Madrid Spaniens Parteien stecken in der Sackgasse

Madrid · Wieder scheitert ein Anlauf zur Regierungsbildung. Die linksradikale Partei Podemos spekuliert auf Neuwahlen.

Auch zweieinhalb Monate nach der Parlamentswahl im Dezember hat Spanien noch keine neue Regierung. Sozialistenchef Pedro Sánchez konnte sich auch im zweiten Anlauf nicht als Ministerpräsident durchsetzen, obwohl er diesmal nur mehr Ja- als Nein-Stimmen benötigte. Tatsächlich erhielt der 44-Jährige lediglich 131 von 350 Voten. 219 Abgeordnete stimmten gegen Sánchez. Vor allem die Radikalisierung der linken Partei Podemos hat eine neue Mehrheit im Parlament verhindert. Nun ist völlig offen, wie es weitergeht.

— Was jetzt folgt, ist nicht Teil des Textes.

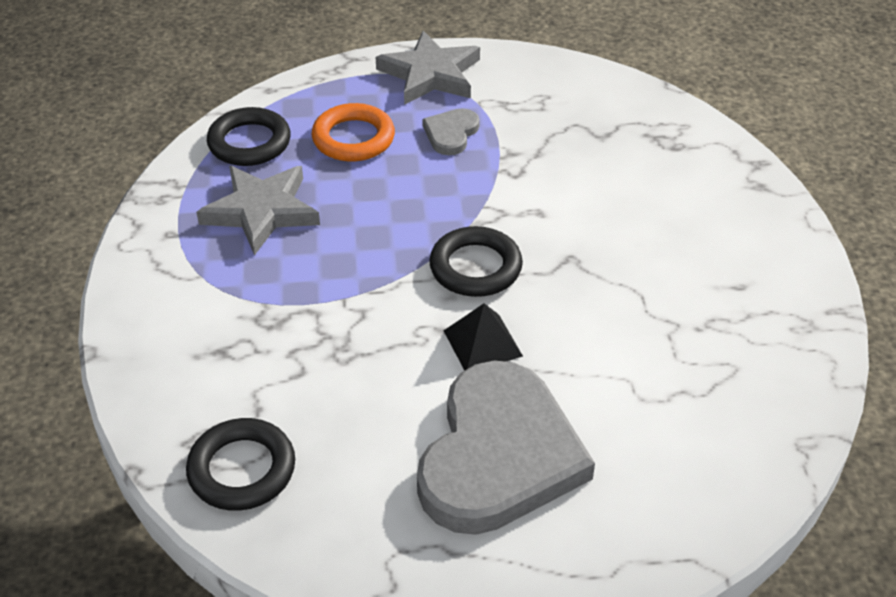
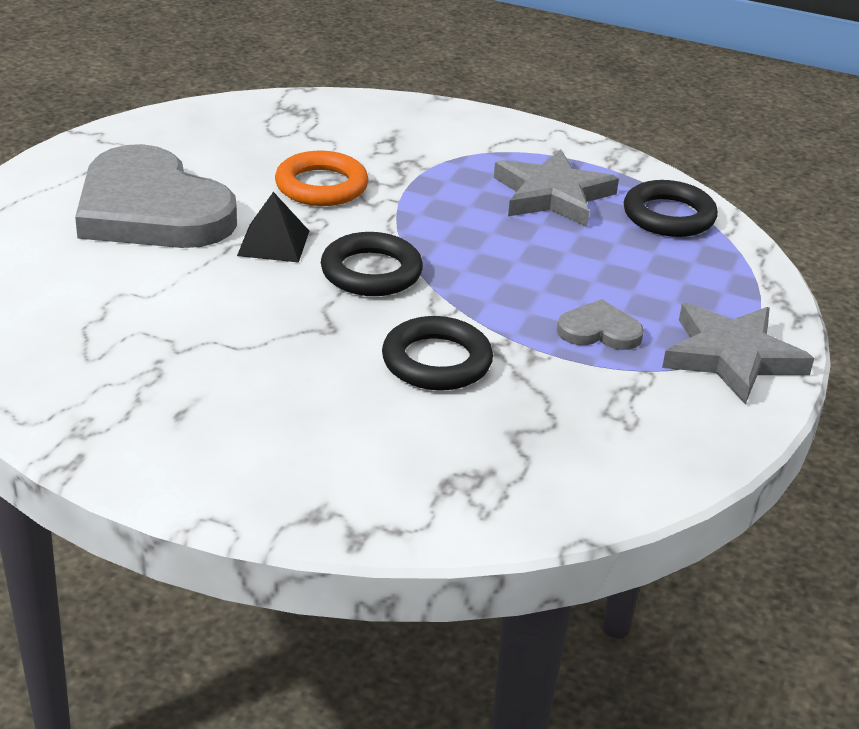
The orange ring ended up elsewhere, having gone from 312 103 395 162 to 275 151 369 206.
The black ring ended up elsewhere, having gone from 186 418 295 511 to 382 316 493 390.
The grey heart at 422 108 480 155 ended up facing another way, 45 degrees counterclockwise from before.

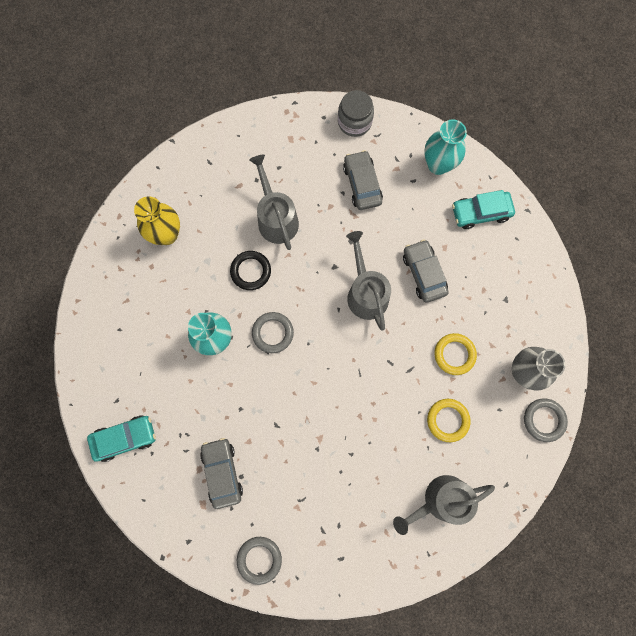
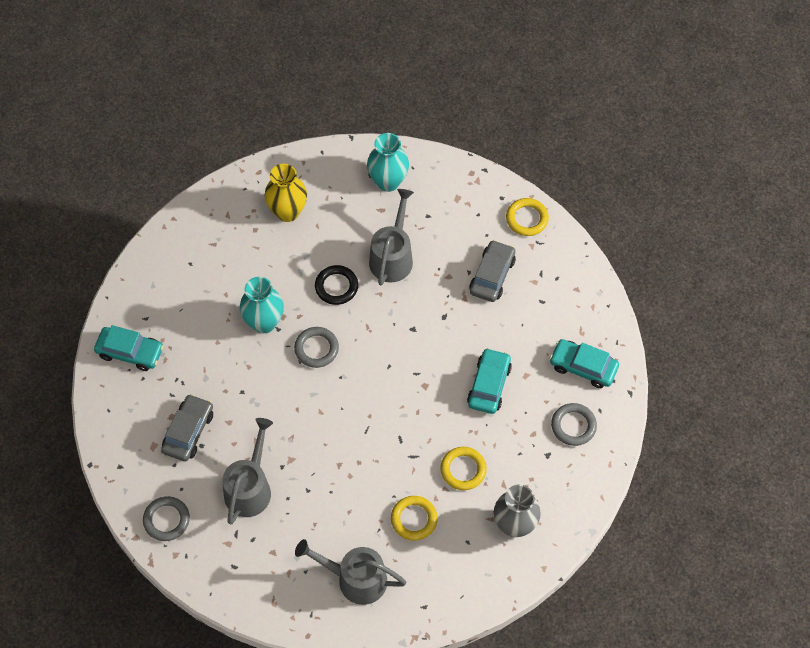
The grey watering can ended up elsewhere, having gone from 346 231 391 330 to 223 418 273 524.
The turquoise vase ended up elsewhere, having gone from 424 119 467 175 to 367 133 409 192.
What was the grey car at 403 240 449 303 turned into the turquoise car at 467 348 512 414.
Where the grey jar stood at 338 90 374 137, the yellow ring came to stand at 506 198 549 236.
The grey ring ended up elsewhere, having gone from 524 398 568 442 to 551 403 597 446.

Bereits am Mittwoch hatte sich Sánchez eine Ohrfeige geholt. Er hatte versucht, sowohl die neue liberale Partei Ciudadanos ("Bürger") als auch die linke Podemos ("Wir können") zu überzeugen, ihn zum Ministerpräsidenten zu wählen. Letztlich scheiterte er am Widerstand von Podemos. Denn die Linken zeigen nach den Wahlen ein radikaleres Gesicht als davor. Ihr Generalsekretär Pablo Iglesias fordert für sich das Amt des Vize-Regierungschefs und die Kontrolle über den Geheimdienst oder die Medienpolitik. Sánchez schließt ein reines Linksbündnis ohne Ciudadanos schon deshalb aus, weil er sich damit in die Hände der katalanischen Separatisten begeben würde.

Mit dem Scheitern der Versuche von Sánchez, eine Art rot-rot-gelbe Koalition aus seinen Sozialisten, Podemos und den Liberalen zu schmieden, ist nun König Felipe VI. am Zug. Er könnte den amtierenden Regierungschef Mariano Rajoy doch noch damit beauftragen, sich eine Mehrheit zu suchen. Rajoy hatte den König ursprünglich gebeten, ihn von dieser Pflicht zu befreien. Keine andere Partei will mit ihm etwas zu tun haben; zu sehr sind die Konservativen in Skandale um Korruption und illegale Parteienfinanzierung verstrickt. Ein Koalitionspartner würde in der Öffentlichkeit unweigerlich selbst mit der Korruption in Verbindung gebracht.

Auch wenn es nach den ersten Debatten ganz so aussieht, als würde Spanien auf Neuwahlen zusteuern, sind zunächst weiterhin Verhandlungen zu erwarten. Die spanische Verfassung gibt den Parteien dafür noch knapp acht Wochen Zeit. Eine Einigung wird aber immer unwahrscheinlicher. Podemos hat inzwischen eine ganze Batterie an Resolutionen und Gesetzentwürfen präsentiert, die auf eine kompromisslose linke Linie hindeuten. Pablo Iglesias hat seine Politik mit einer "Erstürmung des Himmels" verglichen, für die Podemos stärker als die Sozialisten werden müsste. Von Neuwahlen verspricht er sich ein besseres Ergebnis.